La division que l’on constatait hier, ce tiers des élus Républicains qui a choisi de voter la motion de censure, ne peut se résumer à des aventures personnelles, ou se simplifier en imaginant un coup de force interne. Elle résulte bien plus de cette position ambiguë du député de la Cinquième République et des deux approches possibles.

« L’immense majorité du groupe Les Républicains ne votera aucune motion de censure », assurait encore lundi matin le patron des Républicains, Eric Ciotti, sur BFM Nice Côte d'Azur. Celui qui est à la tête de LR depuis décembre a-t-il subi un sérieux désaveu ?

Les deux tiers des élus républicains n’ont pas voté la mention de censure, et toute la question serait ici de savoir si 66 % présente ou pas une « immense majorité ». Reste qu’elle est sans doute inférieure à celle qu’espérait Éric Ciotti, et, de ce côté là, il n’est pas faux de parler de désaveu. Quant à savoir pourquoi, nous en revenons ici à ce que nous avons dit sur les limites de la discipline de vote au sein d’un groupe parlementaire, et il serait sans doute exagéré pour l’instant de tirer des conclusions sur le statut du président du parti.

Cet épisode de la vie politique va-t-il laisser des traces ? Le parti LR peut-il imploser ?

On voit mal comment cet épisode pourrait ne pas laisser de traces. En effet, après la crise provoquée par le cavalier seul d’Aurélien Pradié, crise qui a conduit alors à le retirer des instances dirigeantes, nous sommes passés à un autre niveau, et il s’agit maintenant de voir comment le parti va se comporter.

Mais il faudrait avant tout savoir si les 19 parlementaires qui ont voté la motion de censure forment un bloc homogène, ou s’il ne s’agit ici que d’éléments disparates qui, pour des raisons particulières liées à leurs circonscriptions précises, ont fait hier le même choix. Rien n’indique pour l’instant que se constitue au sein des Républicains un courant spécifique avec une même base « idéologique ». Et il n’est sans doute pas dans l’intérêt des instances dirigeantes du parti de faire peser sur ces 19 députés une pression qui conduirait finalement à souder un groupe qu’il ne l’est peut-être pas.

Par ailleurs, on parle de l’implosion des Républicains depuis tellement année qu’il est permis de douter de cette dernière. Le parti a mélangé des gaullistes conservateurs, des gaullo-centristes, des centristes. On y a croisé des tendances bonapartiste, orléaniste, et même parfois légitimiste, pour reprendre les grandes divisions de droite française selon René Rémond.

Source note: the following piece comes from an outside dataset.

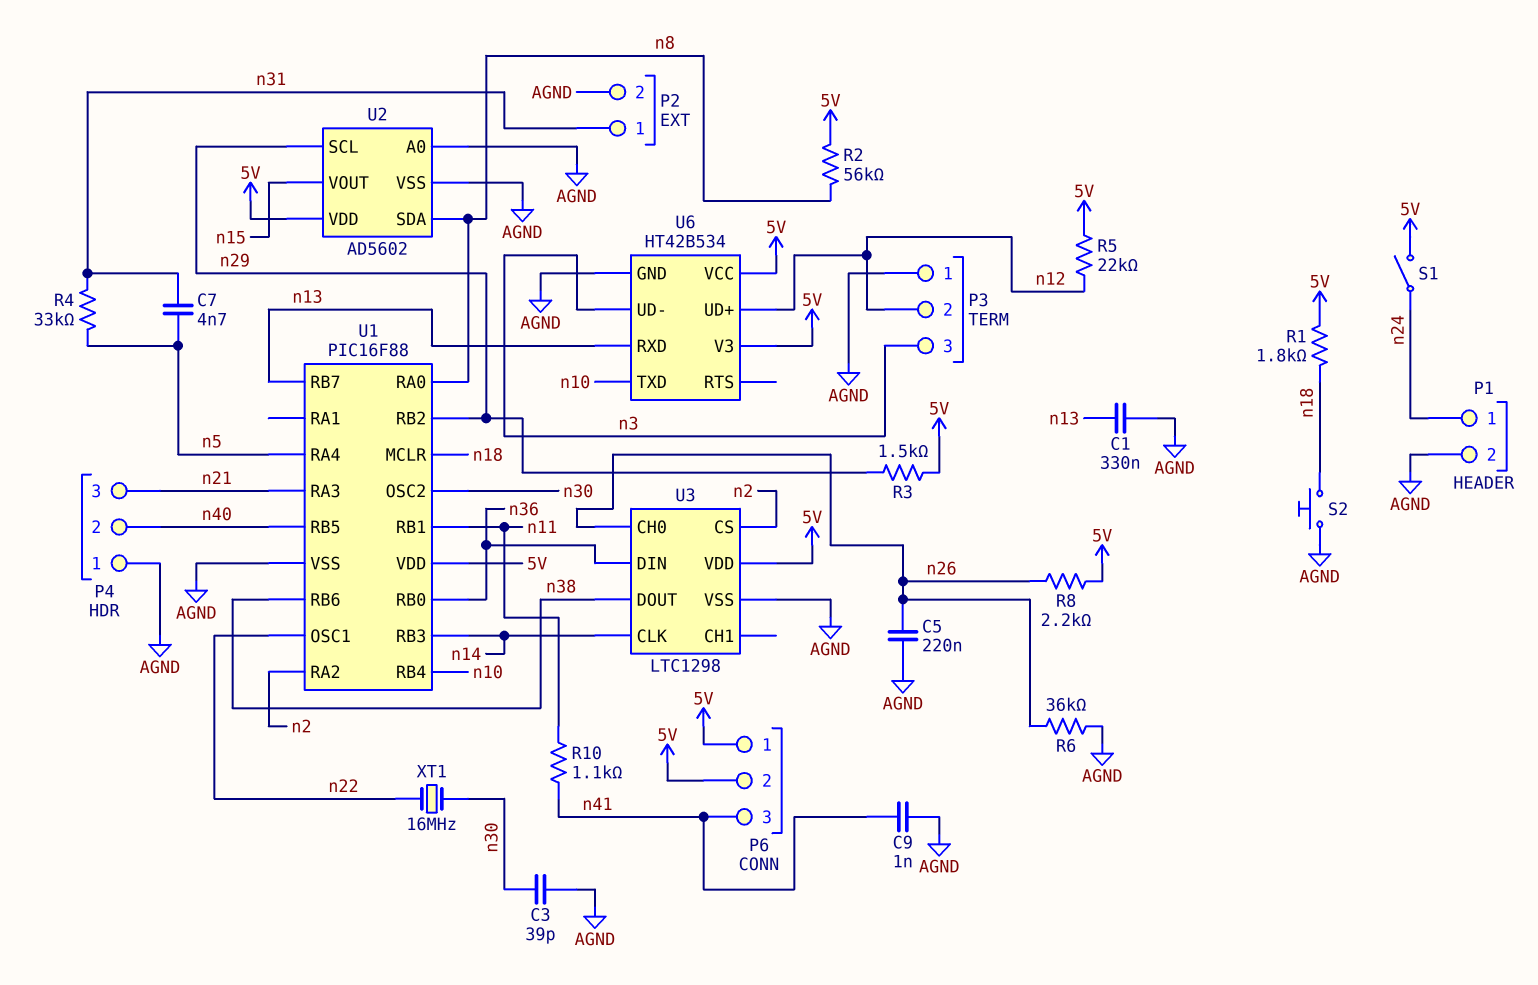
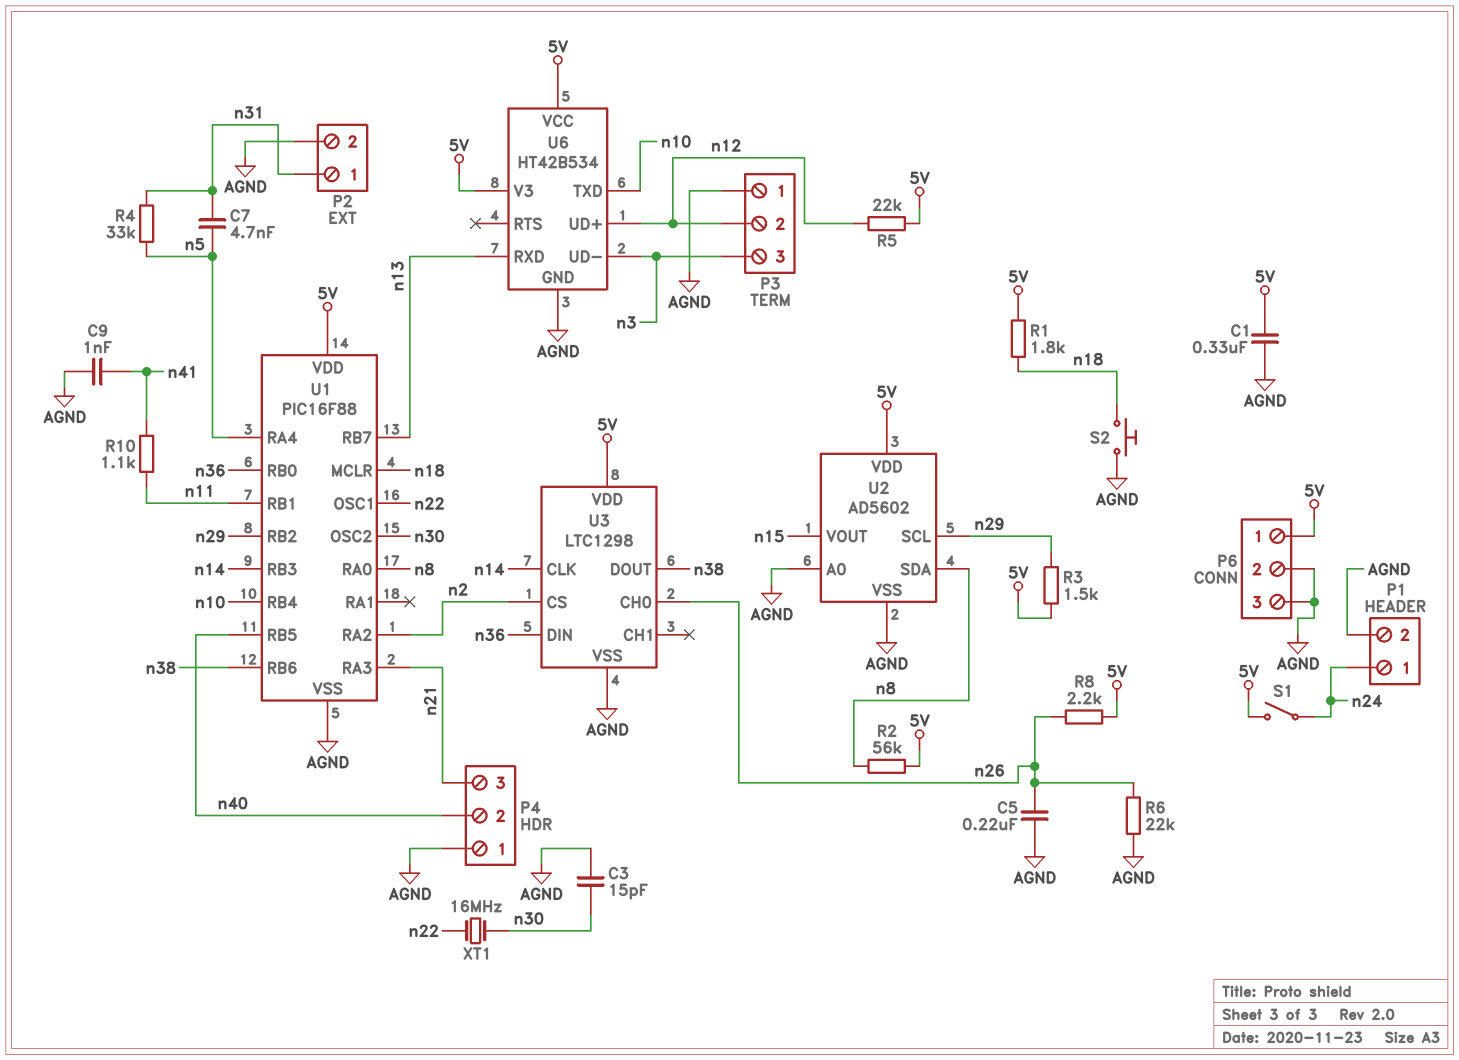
C1: 330nF (AGND, n13) -> 330nF (5V, AGND)
C3: 39pF (AGND, n30) -> 15pF (AGND, n30)
P6 pin 2: 5V -> AGND
P6 pin 3: n41 -> AGND
R6: 36k (AGND, n26) -> 22k (AGND, n26)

Et pourtant, il aura fallu l’arrivée au pouvoir d’Emmanuel Macron pour qu’il y ait non pas scission, mais débauchage, et pour que certains membres des Républicains quittent le parti, soit pour exercer ses fonctions ministérielles, soit pour constituer le groupe parlementaire Horizons.

LR est – aussi – une coalition d’intérêts, comme nombre de partis, et il l’est d’autant plus qu’il évolue en passant au fil des ans des vestiges du parti de masse gaulliste (du « rassemblement ») vers un classique parti de cadres, structuré autour de ses élus locaux. On ne voit pas vraiment ici ce qu’apporterait une scission aux uns et aux autres, et il est donc permis de douter d’une éventuelle implosion, mais il est certain que il sera plus difficile à ses dirigeants d’obtenir une solidarité de vote, et ce alors que viennent en discussion des textes sensibles, comme le projet de loi sur l’immigration. Les tensions ne devraient pas disparaître de sitôt

Qui pourrait bénéficier, au sein de LR, d’une possible redistribution des cartes ?

Pour qu’il y ait une véritable redistribution des cartes, il faudrait qu’il y ait plus que quelques personnalités, qu’il y ait véritablement des courants, des structures, trouvant chacune une caisse de résonance au sein des militants ou des électeurs des Républicains. Actuellement, nous n’en sommes pas là.

Tout ce que l’on peut dire, c’est que la situation actuelle, avec un tiers de « frondeurs », ne permet pas – ou plus – une clarification qui passe par l’exclusion. Il va donc falloir des compromis, et pour les mettre en œuvre, pour ressouder l’ensemble, de nouvelles personnalités pourraient être tentées d’intervenir, et, qui sait, de s’imposer ainsi et de devenir le candidat du parti en 2027… Mais ceci est une autre histoire.